VPR’s Bob Kinzel reports:

(Kinzel) The referendum was considered in 24 communities on Town Meeting Day; it was adopted in 21 of the towns. The Vermont Citizens’ Campaign for Health is the group that sponsored the initiative. Jesse Hass is president of the organization. She says that it’s important to note that many of the towns backing the referendum are not the most liberal communities in the state. In fact, Hass says, 17 of the towns backing the plan actually supported Governor Jim Douglas in the 2004 gubernatorial campaign:

(Hass) “So I think it’s really clear that this was not the result of a left-wing bias in our selection of the towns where this was considered. It really goes far beyond divisions like that. Universal health care has become a mainstream issue in Vermont.”

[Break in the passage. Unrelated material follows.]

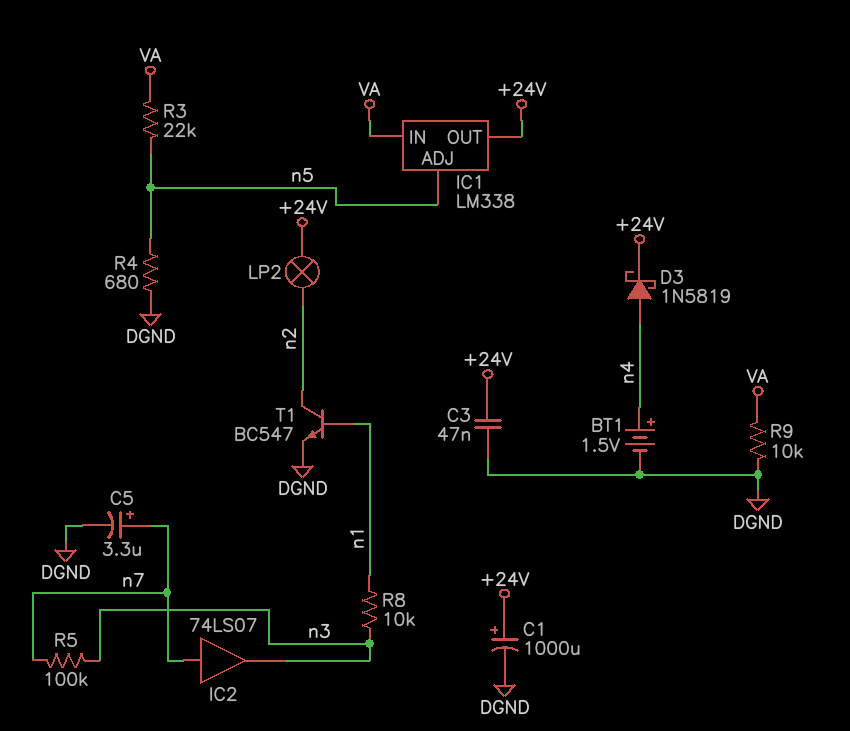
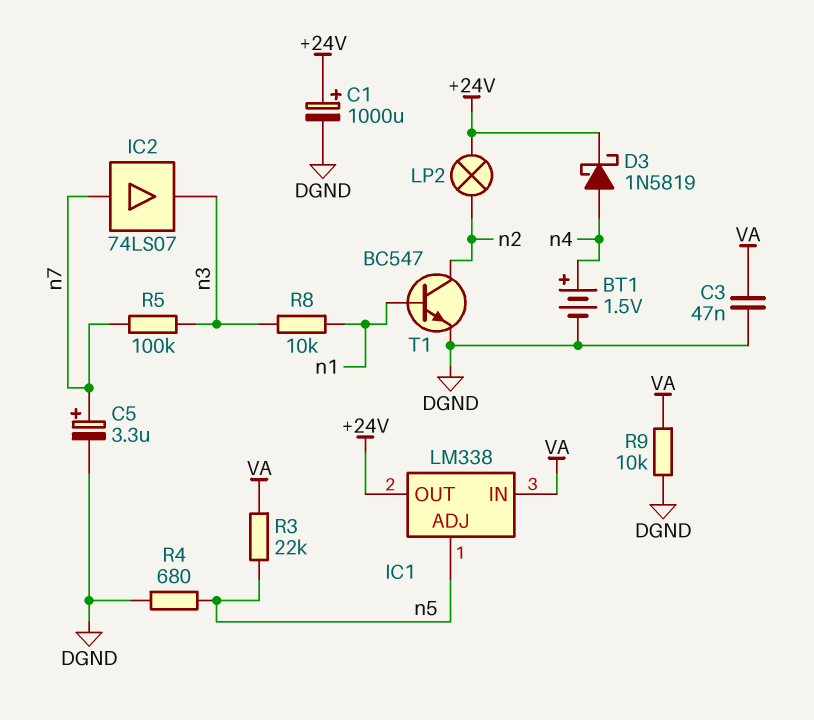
C3: 47nF (+24V, DGND) -> 47nF (DGND, VA)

(Kinzel) Some critics of the single-payer publicly financed approach charge that the system will lead to higher taxes and a rationing of health care services. VCCH Executive Director Richard Davis argues that the country’s current health care system has its own form of rationing:

(Davis) “We already have an insidious form of rationing in this country. It’s called, we ration by people’s income. And so if you can’t afford health care, you don’t get it. It’s that simple.”

(Kinzel) House Republican whip David Sunderland thinks the Town Meeting votes represent a frustration with the current health care system and shouldn’t be viewed as a ringing endorsement of a single-payer approach – an approach he has serious concerns about:

(Sunderland) “Certainly we have concerns over the cost of a single-payer system. We can point to the Medicaid system right now and the trouble that we’re having with that $70-plus million in debt in the last fiscal year and are looking at an increase in that in the coming fiscal years. So we have concerns with that type of a system in how financially sustainable it is.”

(Kinzel) A special House committee is expected to make some recommendations next month concerning ways to reform the state’s health care system. But Democratic leaders say it’s likely that the panel will wait until next year before proposing any significant reform measures.

For Vermont Public Radio, I’m Bob Kinzel in Montpelier.